A trial court may dismiss a juror if the court finds the juror is “unable to perform his or her duty.” (PC 1089; People v. Armstrong (2016) 1 C5th 432, 450.) Dismissal may be appropriate, for example, when a juror is emotionally unable to continue or expresses a fixed conclusion at the beginning of deliberations and refuses to engage with other jurors. (See People v. Cleveland (2001) 25 C4th 466, 474, 475.)

“Great caution is required when deciding to excuse a sitting juror.” (People v. Allen and Johnson (2011) 53 Cal.4th 60, 71.) If a juror’s willingness or ability to continue deliberating is unclear, the court must inquire further before dismissing the juror. (Shanks v. Department of Transportation (2017) 9 Cal.App.5th 543, 551-557.) The inquiry must be sufficient to determine the facts that demonstrate a juror’s ability or inability to deliberate (People v. Burgener (1986) 41 Cal.3d 505, 519,) and may not assume the worst about a juror without giving her an opportunity to explain herself. (People v. Compton (1971) 6 Cal.3d 55, 60; Shanks, supra, 9 Cal.App.5th at 556.)

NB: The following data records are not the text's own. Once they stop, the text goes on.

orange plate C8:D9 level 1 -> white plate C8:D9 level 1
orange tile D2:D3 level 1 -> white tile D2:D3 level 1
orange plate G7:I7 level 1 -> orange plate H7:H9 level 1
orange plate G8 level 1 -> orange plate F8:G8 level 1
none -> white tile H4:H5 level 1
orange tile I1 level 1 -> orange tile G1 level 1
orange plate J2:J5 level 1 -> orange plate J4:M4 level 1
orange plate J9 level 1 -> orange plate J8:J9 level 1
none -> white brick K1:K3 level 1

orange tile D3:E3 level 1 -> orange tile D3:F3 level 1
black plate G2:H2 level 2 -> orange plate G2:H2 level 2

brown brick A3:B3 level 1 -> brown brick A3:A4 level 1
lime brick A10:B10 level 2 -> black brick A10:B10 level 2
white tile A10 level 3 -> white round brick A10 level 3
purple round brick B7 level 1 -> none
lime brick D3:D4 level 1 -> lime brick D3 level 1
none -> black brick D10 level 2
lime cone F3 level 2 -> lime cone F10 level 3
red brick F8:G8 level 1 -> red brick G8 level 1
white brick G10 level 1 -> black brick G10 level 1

The CSC has adopted a heightened standard of review that protects the defendant’s fundamental rights to due process and a fair trial. (Armstrong, supra, 1 Cal.5th at 450; Cal. Const., art. I, § 16 [trial by jury is an “inviolate right”].) The juror’s inability to perform his or her duty must appear in the record as a “demonstrable reality.” (Ibid.) Our Supreme Court has emphasized that this test is “more comprehensive and less deferential” than the substantial evidence test. (Id. at 451.)


In People v. Jones (June 15, 2020, A155720) ___ Cal.App.1st ___ [pp. 6-7] the court dismissed Juror 10 because she “expressed … an inability to continue deliberating based upon, not so much the information but … in many ways the way in which it was presented to her. She indicated that she felt that she was being bullied. …”  The reviewing court reversed.  “The juror’s inability to perform his or her duty must appear in the record as a ‘demonstrable reality.’”  The evidence did “not meet the heightened standard. Juror No. 10 never requested to be discharged, nor did she ever say she was unwilling or unable to continue deliberating. … The court never asked her directly whether she could continue. Instead, the court asked her if it would be ‘very difficult’ for her to continue. At best, the question is ambiguous, which is insufficient. … The dismissal of Juror No. 10 on an ambiguous record is particularly problematic because she had indicated that she was ‘having problems’ with the elements for the murder charges.”